Yesterday afternoon the planning board was presented with a policy statement prepared by staff and requested by board members at the May 11 board workshop. This is part of the overall process in which eleven pier owners petitioned the city for text amendments to the current zoning ordinance – the text amendments would relax the zoning restrictions to permit more non-marine related industry on the waterfront. The assumption being that higher revenues generated would enable pier owners to maintain the wharves better than they currently are able to do.
One of the seven “development policies” that generated public comment came from a prohibition for residental development. Architect Paul Stevens, representing the Portland Society of Architects, recommended omitting the current prohibition on housing. Agreeing with Stevens was architect Scott Teas. Former mayor and working waterfront proponent Anne B. Pringle said she does not believe the fishing industry is “all but dead. We want to be thoughtful about this. Union Station was torn down because no one thought trains would come back.” Peter McAleney, of New Meadows Lobster, said: “We don’t have time to wait for the fish to come back. How many good years have we got?” – laughter ensued.
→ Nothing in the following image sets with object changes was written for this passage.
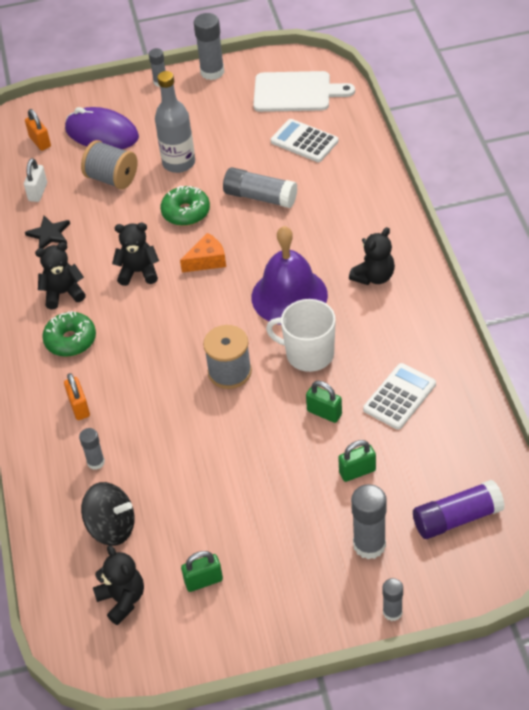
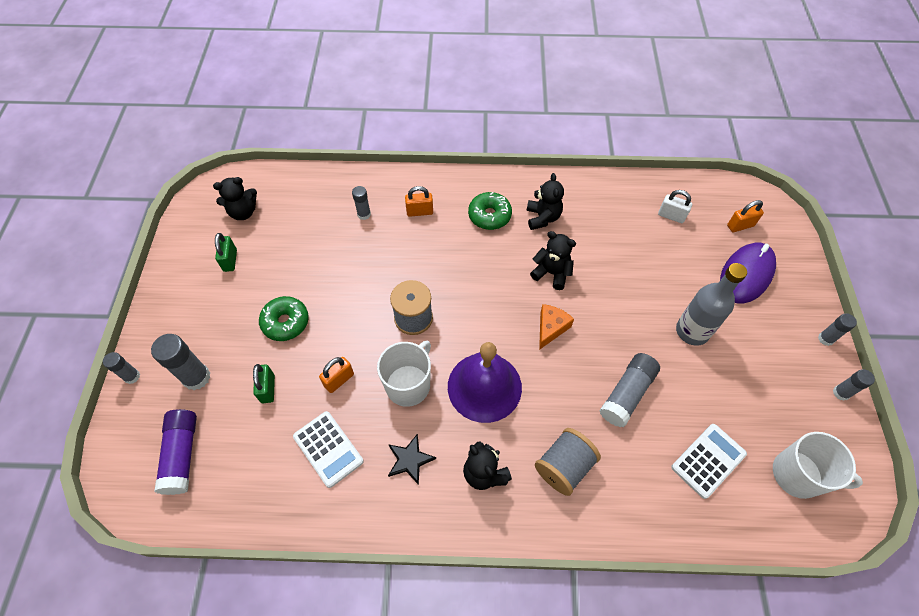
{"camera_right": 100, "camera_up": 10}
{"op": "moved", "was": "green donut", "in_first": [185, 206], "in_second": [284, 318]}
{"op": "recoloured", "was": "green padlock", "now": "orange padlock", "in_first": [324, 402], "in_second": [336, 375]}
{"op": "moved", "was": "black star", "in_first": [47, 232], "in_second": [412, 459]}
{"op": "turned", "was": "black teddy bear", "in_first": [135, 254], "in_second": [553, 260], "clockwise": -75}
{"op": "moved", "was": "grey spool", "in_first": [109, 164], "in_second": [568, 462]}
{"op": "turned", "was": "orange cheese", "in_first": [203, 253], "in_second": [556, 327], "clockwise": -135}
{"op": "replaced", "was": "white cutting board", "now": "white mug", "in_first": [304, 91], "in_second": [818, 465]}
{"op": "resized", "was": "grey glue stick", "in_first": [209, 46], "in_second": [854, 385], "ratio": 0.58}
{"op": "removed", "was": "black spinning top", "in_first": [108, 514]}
Chairman Bill Hall said” “I favor the changes made so far, but I’m not sure of the future…. more revenue would be generated, but will the dollars go back to pier restoration? We don’t know that.” A public hearing is tentatively scheduled for June 22 before the planning board.
Waterfront Maine, owners of the Cumberland Cold Storage Building, 254 Commercial Street, presented its plans for restoration of the building to accommodate a new tenant, the state’s largest law firm, Pierce Atwood. Architect Steve Weatherhead said the changes are mostly internal basics – such as reopening the windows for better views, providing elevators and bathrooms and fire prevention. A new lobby would be constructed as well as a rooftop terrace.
Chair Bill Hall requested a clearer analysis of parking spaces needed and what the owner can provide. More traffic analysis is needed as well. A public hearing is tentatively set for June 8th, depending on whether or not enough board members will be in attendance.
Dennis Keeler, a partner at Pierce Atwood attended the planning board workshop and told MHN.com following the meeting: “Our lease is up in April of next year. It seemed like the natural time to look around. We came very close to moving to the Maine Mall. We had a draft lease drawn up there.” Keeler laughed when he said there would be no parking issues out there. “Our business has changed. It used to be local only. That’s changed. It’s more regional than it used to be. We have people flying in from all over now.”
Pierce Atwood has asked for a tax break from the city for almost $3 million dollars. Asked if the city does not grant it, would the firm go through with the Commercial Street relocation, Keeler responded: “I don’t know. It’s up to my partners to decide.”
The City Council will hold a public hearing and then vote on the tax break on June 7th.